Lagerfeld offered a vast array of looks; from long gowns to knee length dresses. Most of the stands out pieces were the pants and pant shorts. Another item that is a must have is the white jacket that is high waisted with draped ribbons of fabric falling from the back. The circle cutouts perplexed me, When they were large they made a bold statement. When they were little; they seemed to take away from the look overall.

This collection is not only wearable and sellable; it also stands out like a movement for the Gallery label into its next chapter along with Lagerfeld. Backstage Lagerfeld commented that this collection is about layering full panels on the pieces and there are no pleats in the collection. Then moving over to his grand muse Lady Amanda Harlech and her comments on the show. She states she loved the knife-edge chiffon pleating in the dresses. I think Lady Harlech missed the group meeting before the collection. To Monsieur Lagerfeld I must give a grand bravo, a near simple perfect collection. I hope his move to the states is a good one.

thank you style.com

Paris – S/S 2006 Givenchy

Hubert de Givenchy, I hope you were on holiday this fall on some deserted island in the pacific. The House of Givenchy new atelier Ricardo Tisci tackles his first ready to wear collection for the House. Unfortunately, Mr. Tisci was tackled to the ground in a painful yet embarrassing position. Backstage the designer is quoted to have borrowed from the Givenchy archives and reconstructed them for today and tomorrow.

Now I might sound a little brash against the collection, but I hold the House of Givenchy in such high regard. To see an inspirational and iconic house be thrown into the dirt by such weak talent is a travesty. Many complained about the trek they made to the show and to arrive, left waiting for over an hour was just more salt in their wounds. So many things just fell apart in this collection; from bulky poorly cut flare skirts to the bulky shoes, which the models had a rough time keeping on during most of the collection. The shoes were a distraction from the clothes themselves.

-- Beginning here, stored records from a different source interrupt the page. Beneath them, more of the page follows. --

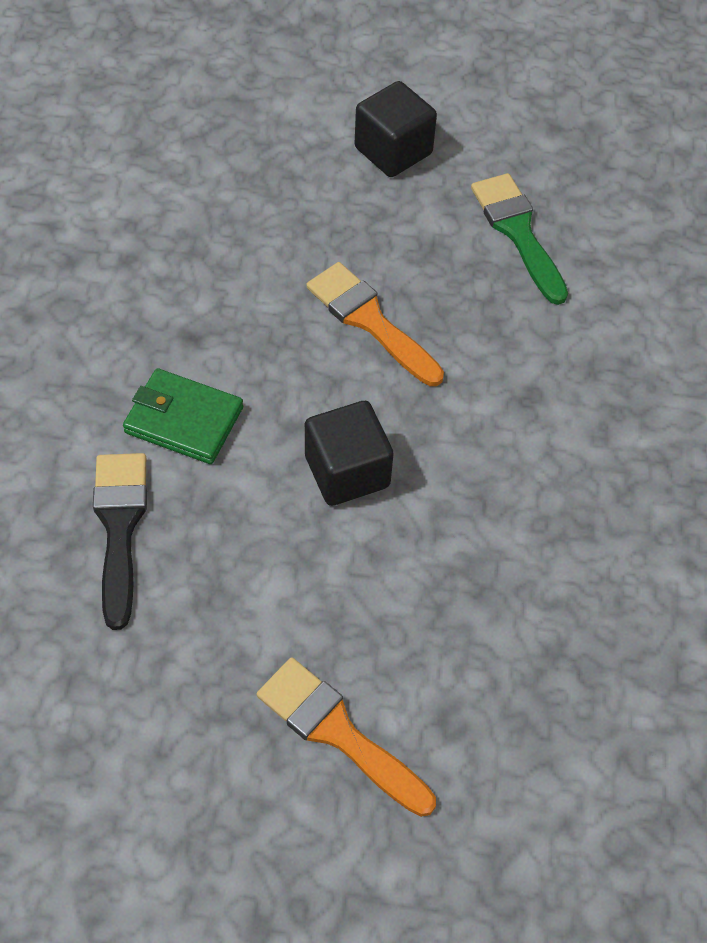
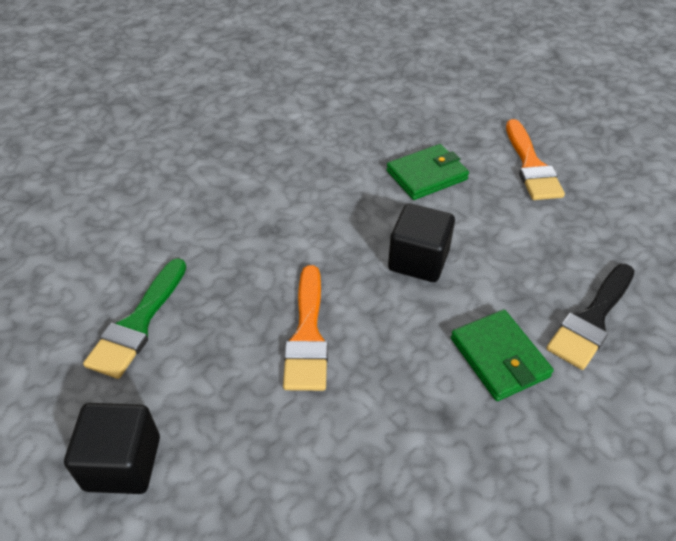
camera: 135 degrees left, 10 degrees down
(450, 605) = (427, 175): none -> green wallet

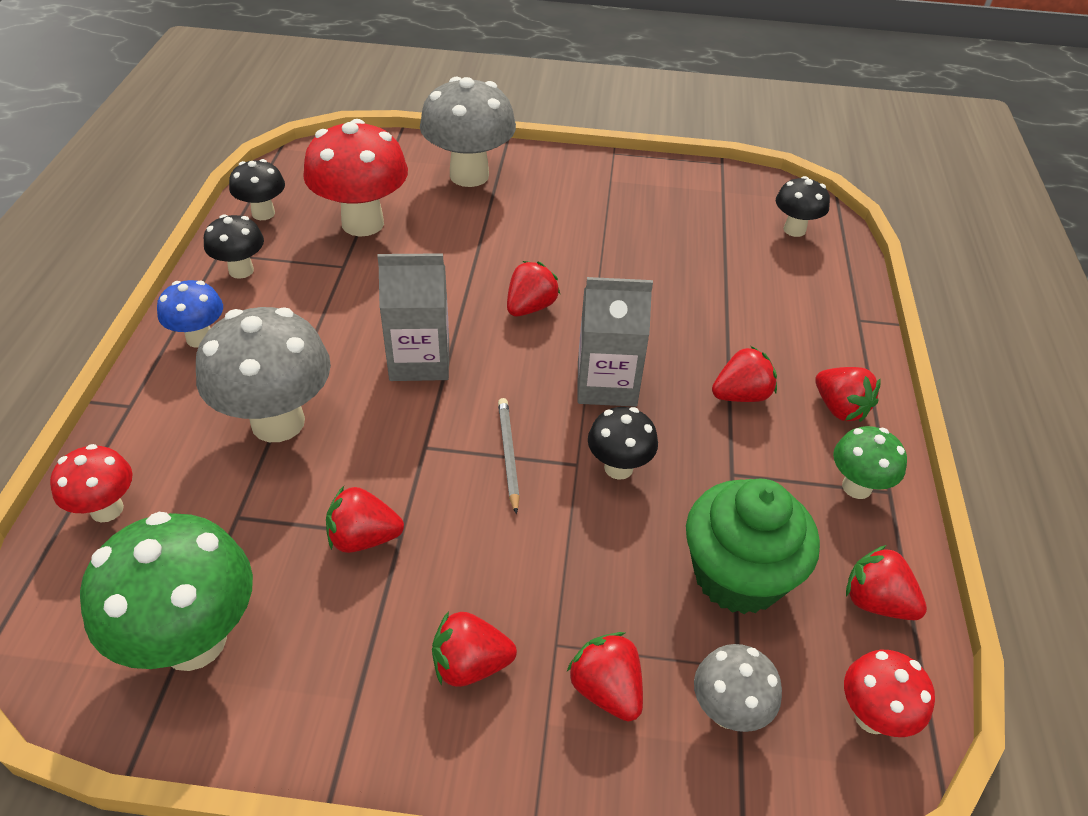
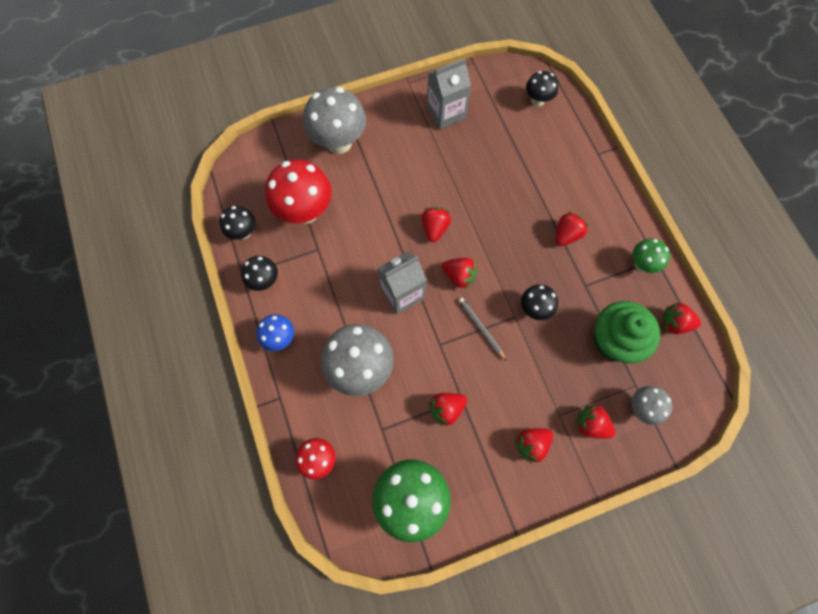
camera: 25 degrees left, 25 degrees up
(606, 384) = (501, 261): grey carton -> grey carton (446, 112)
(839, 408) = (614, 219): red strawberry -> red strawberry (459, 276)
(872, 716) = (695, 380): red mushroom -> none

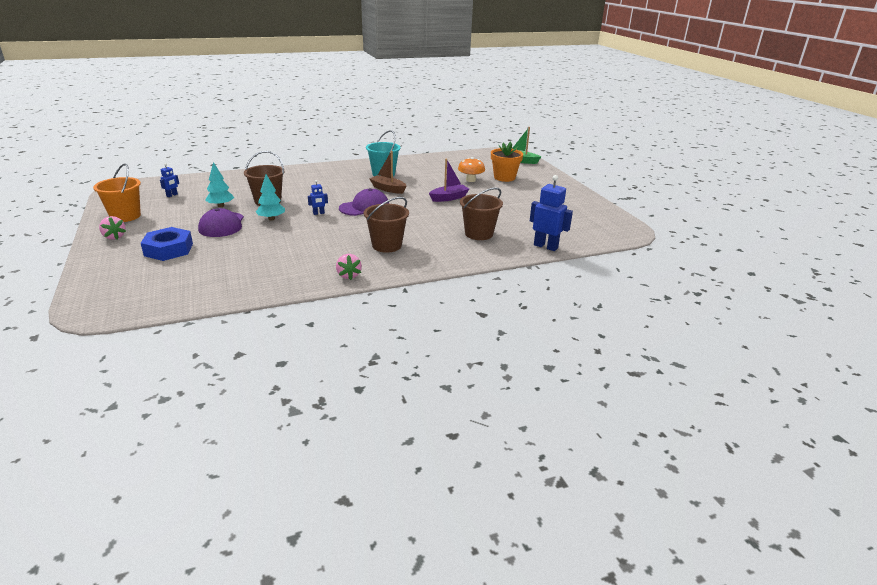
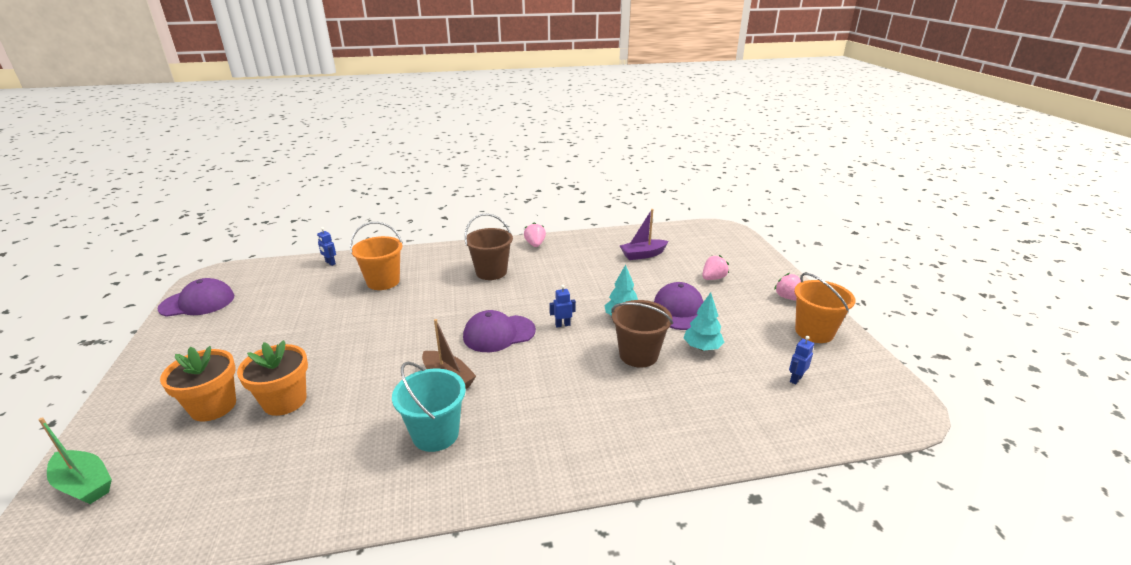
camera: 170 degrees left, 0 degrees up
(169, 249) = (713, 278): blue nut -> pink strawberry
(449, 198) = (366, 349): purple boat -> purple boat (643, 255)
(470, 180) = (285, 401): orange mushroom -> orange flower pot
(479, 234) = (383, 281): brown bucket -> orange bucket
(546, 246) = (330, 263): blue robot -> blue robot, size x0.51
(603, 215) = (197, 302): none -> purple cap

There were a couple of cute pieces, like the tulle overlay lace skirt and the dusty rose taffeta suit. There was to little to rave about, so many looks fell outside of the Givenchy look. Tisci seems to be jumping too far with this collection. Taking the label way to far into the future. Even the accessories like the wrestling/boxing looking belts and the square tie were so wrong on so many levels. I said it before and I will say it again, the board better rethink this decision.

thank you style.com

December 02, 2005

Chanel's New Muse

The Couture House of Coco Chanel has found its new face. Actress Selma Blair was recently photographed by Karl Lagrafeld as the new face of Chanel. Selma follows along the line of many great Chanel muses, such as Vanessa Paradis, Nadja Auerman, Kate Moss, Christy Turlington and most recently Nicole Kidman. Selma is also one of only few that are American.